For more details please check this link
There are given set of rules in the ASR and each rule has a unique GUID, to enable these rules you simply enable them by the GUID (Check Below image)
So for example if you would like to block executable content from your mail client and web mail, you need to activate the rule with GUID BE9BA2D9-53EA-4CDC-84E5-9B1EEEE46550 (First rule)
I would highly recommend to implement first ASR on standalone machine and test the rules and their effect on your application and daily work processes. Power shell (Admin elevated) will be used to enable ASR. For example let us enable the first rule (Blocking executable content form mail and web mail)
PowerShell Command
Set-MpPreference -AttackSurfaceReductionRules_Ids BE9BA2D9-53EA-4CDC-84E5-9B1EEEE46550 -AttackSurfaceReductionRules_Actions AuditMode
This will turn on the first rule of blocking executable content in mail in Audit Mode. You have three options when running this command which are Enabled, Disabled, AuditMode.
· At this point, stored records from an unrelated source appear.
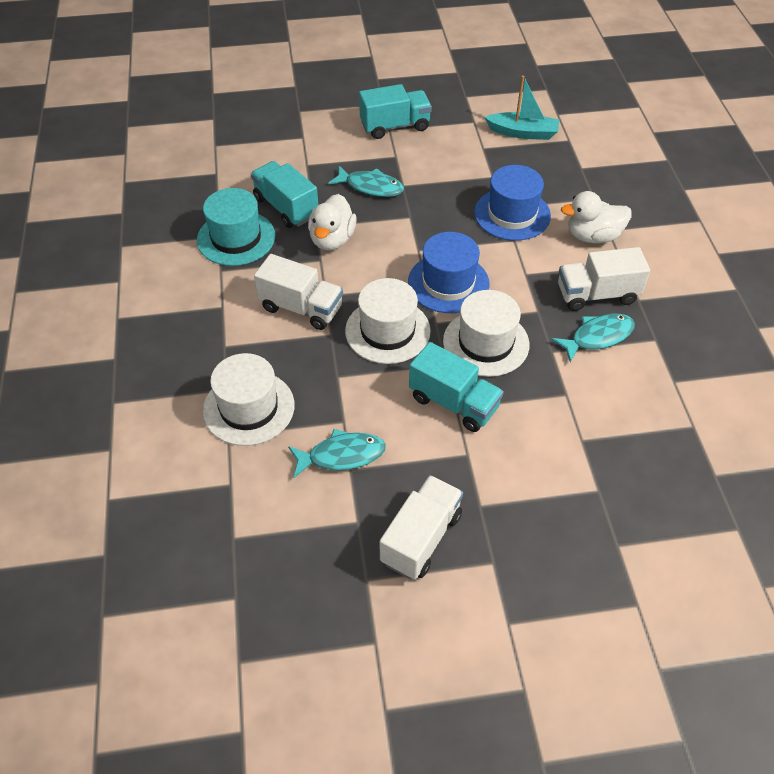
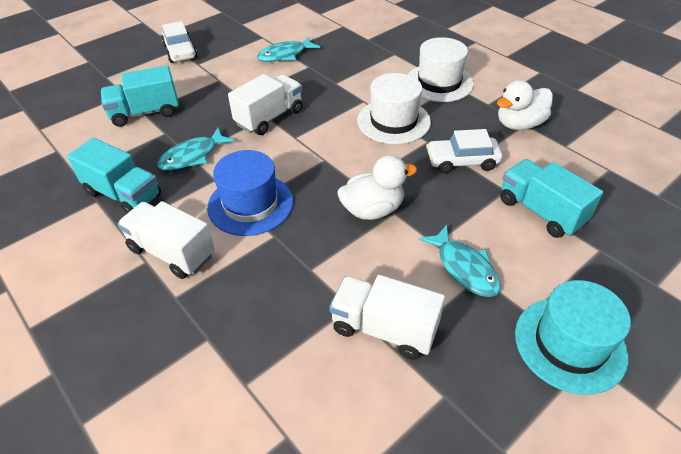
blue hat: 2 -> 1
turquoise boat: 1 -> 0
white car: 0 -> 2
white hat: 3 -> 2

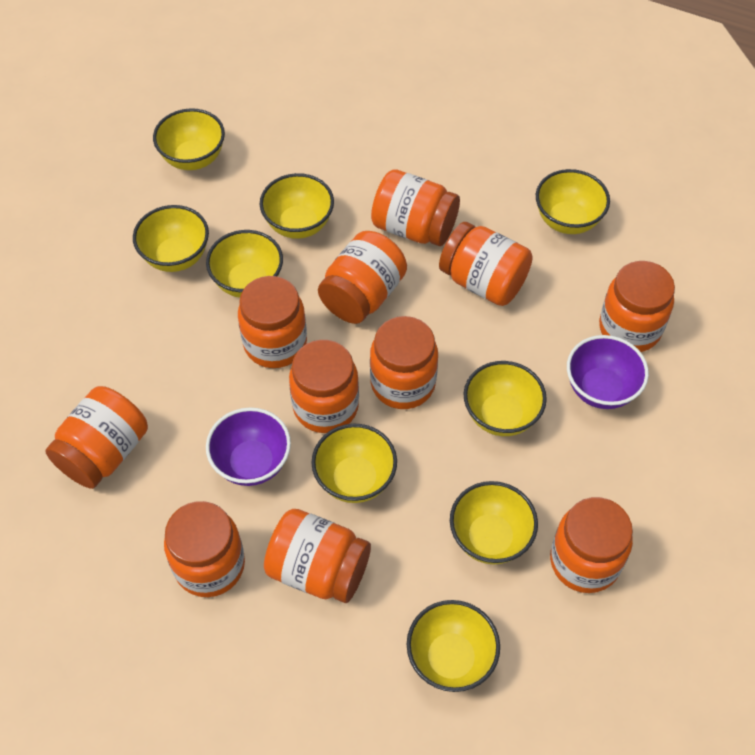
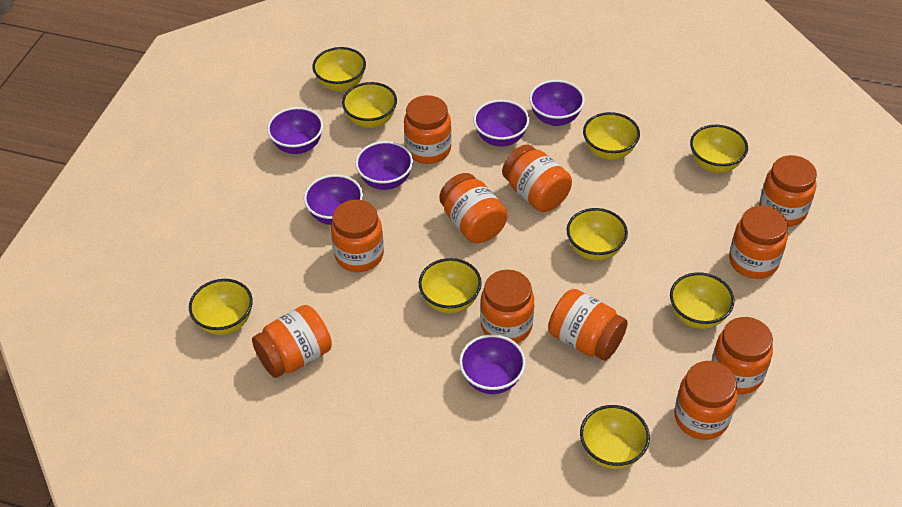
purple bowl: 2 -> 6

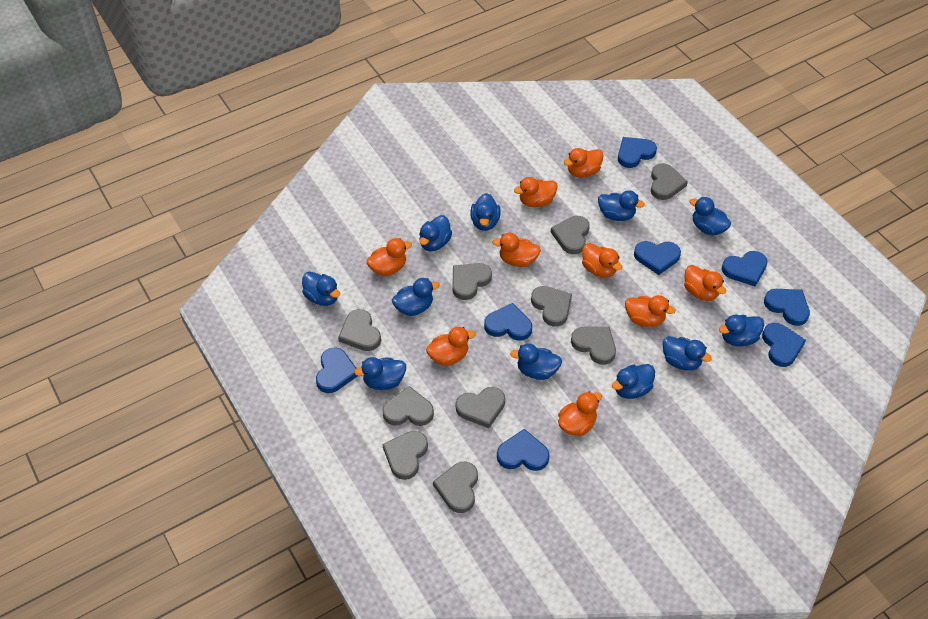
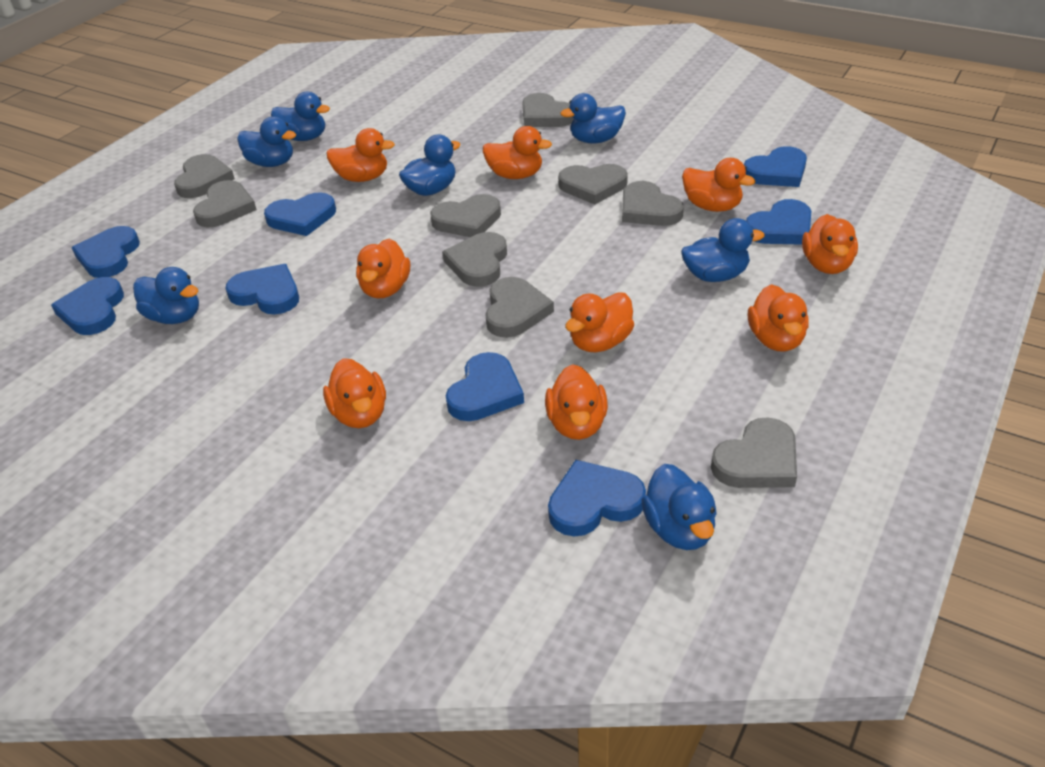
blue duck: 11 -> 7
grey heart: 10 -> 9

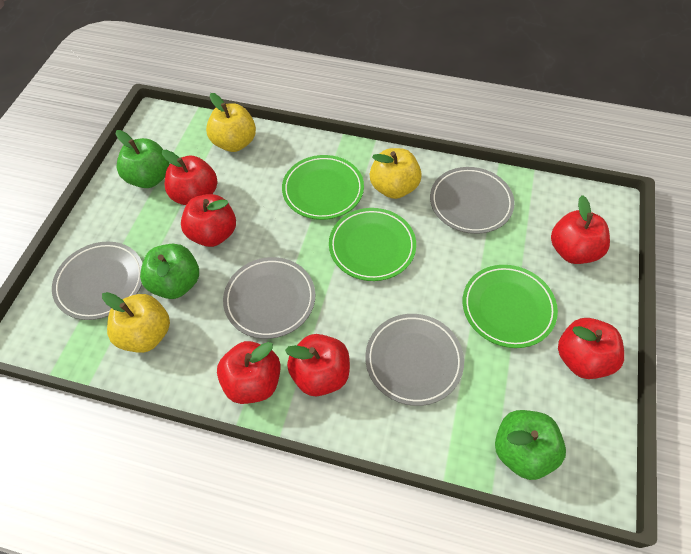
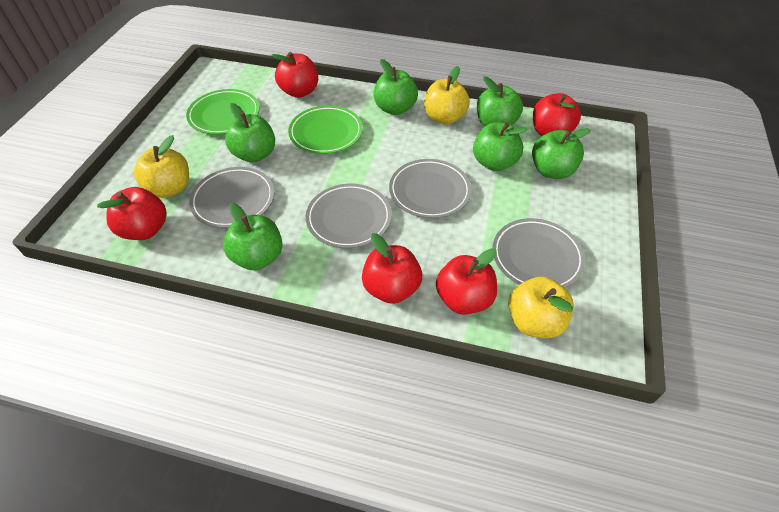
green apple: 3 -> 6
green plate: 3 -> 2
red apple: 6 -> 5

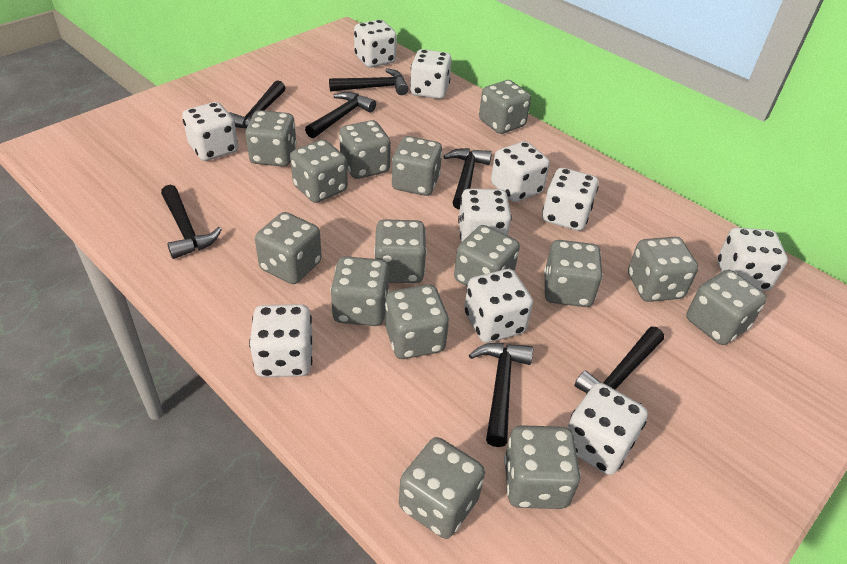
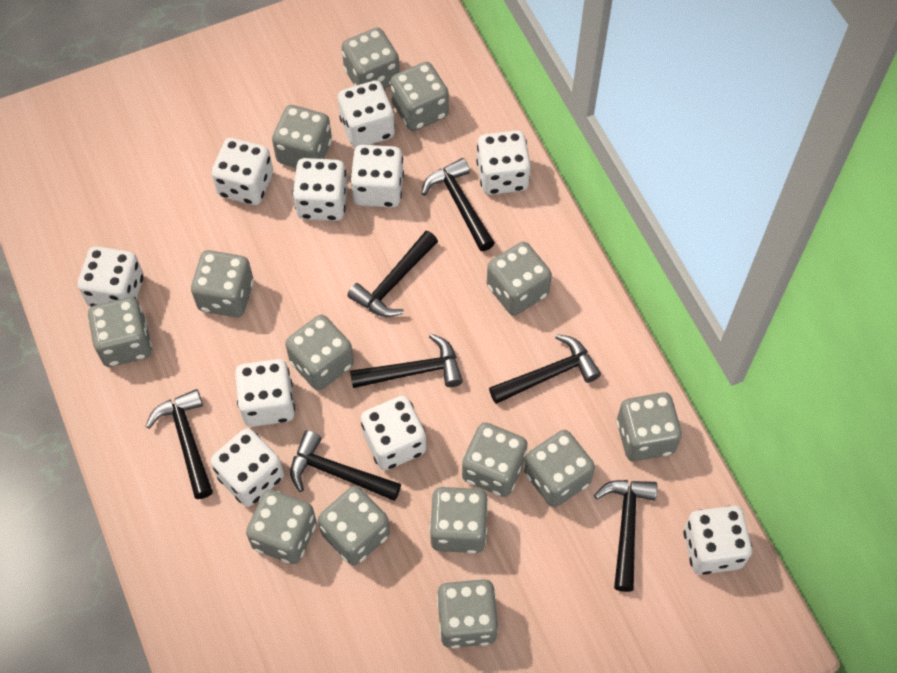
grey dice: 15 -> 14

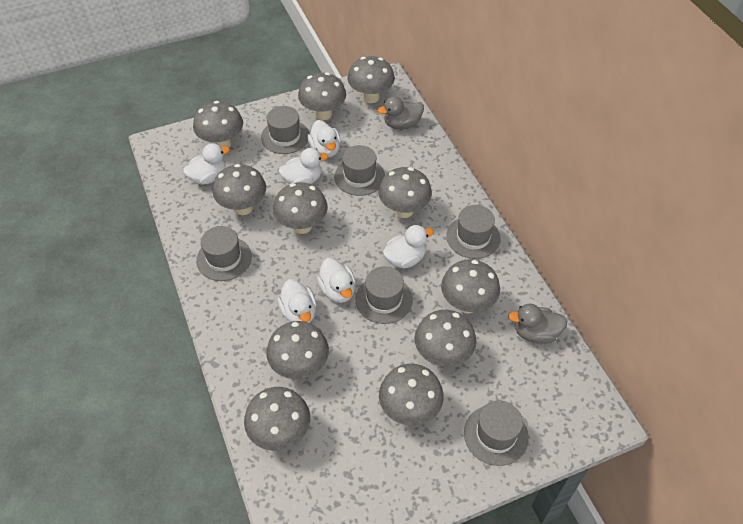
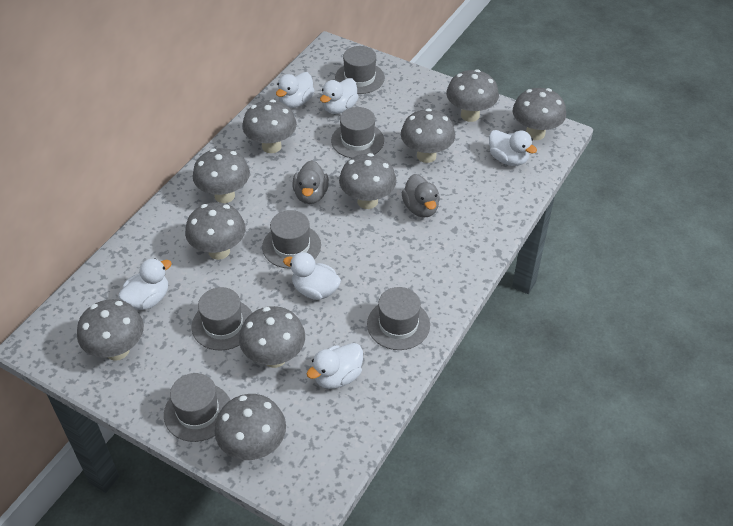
grey mushroom: 11 -> 10

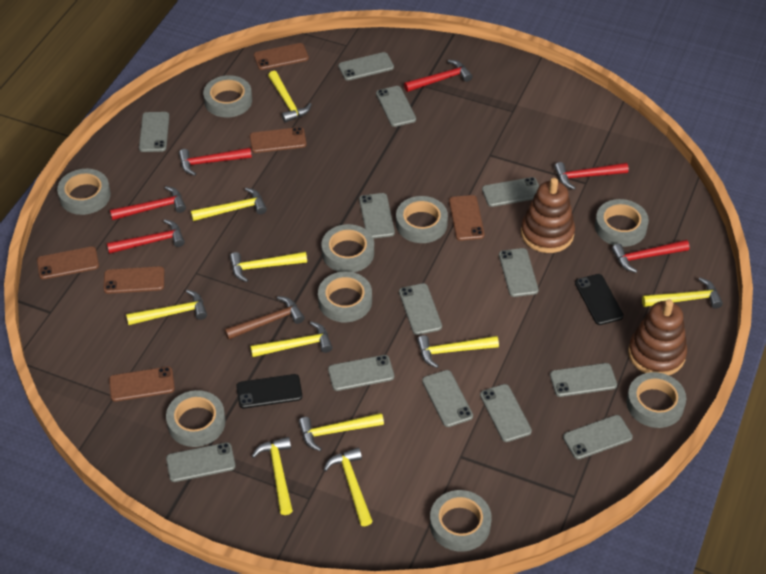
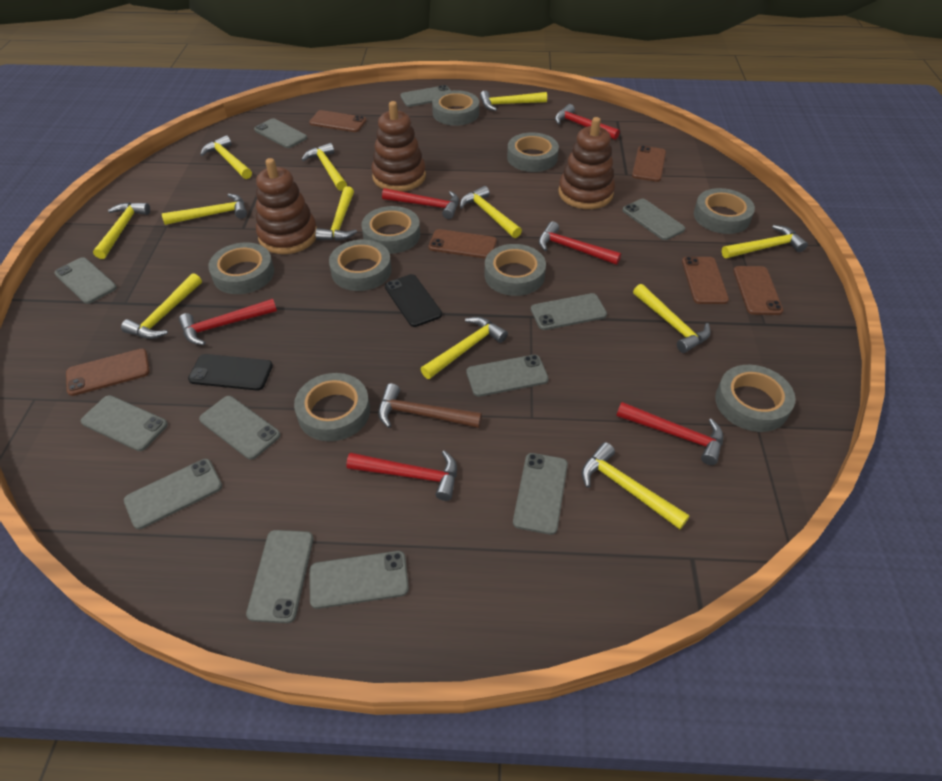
brown stacking toy: 2 -> 3
grey phone: 13 -> 12
yellow hammer: 10 -> 12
I would recommend to turn it first in AuditMode so you can check your logs and event viewer for ASR blocking events without interrupting your business.
How to check the ASR events in Event Viewer:
- Download the exploit guard evaluation package and extract the ZIP file
- Open the event Viewer - Import Custom View - Pick the asr-events
- All events can be checked from this custom view, this is very beneficial especially in the AuditMode phase while ASR is under test.
How to Simulate and Demo the Attack Surface Reduction:
In the same Exploit Guard Evaluation Package, you can find a file named Exploit Guard ASR test tool (for 32 bit and 64 bit OS), Running this file will display the ASR rules and their status on your machine (whether blocked, enabled or in AuditMode) and you can run a simulation to ensure its working. For example I will run the simulation for the first rule (Executable content in mail and web mail) which will try running notepad.exe and get it blocked. Its very cool test tool that you need to play around with it.
After you are fully satisfied with the test results you can start rolling it out on all client computers using group policy. The location of the Group policy is as follows:
Computer Configuration - Administrative Templates - Windows Components - Windows Defender Antivirus - Windows Defender Exploit Guard - Attack Surface Reduction
You need to add the Rule ID and value (0, 1 & 2). Its little bit confusing but O=Off (Nothing happen, rule disabled), 2=AuditMode and 1=Block (which means enabling the rule)
So another exciting feature and I would encourage everyone on Windows 10 1709 to give it a try.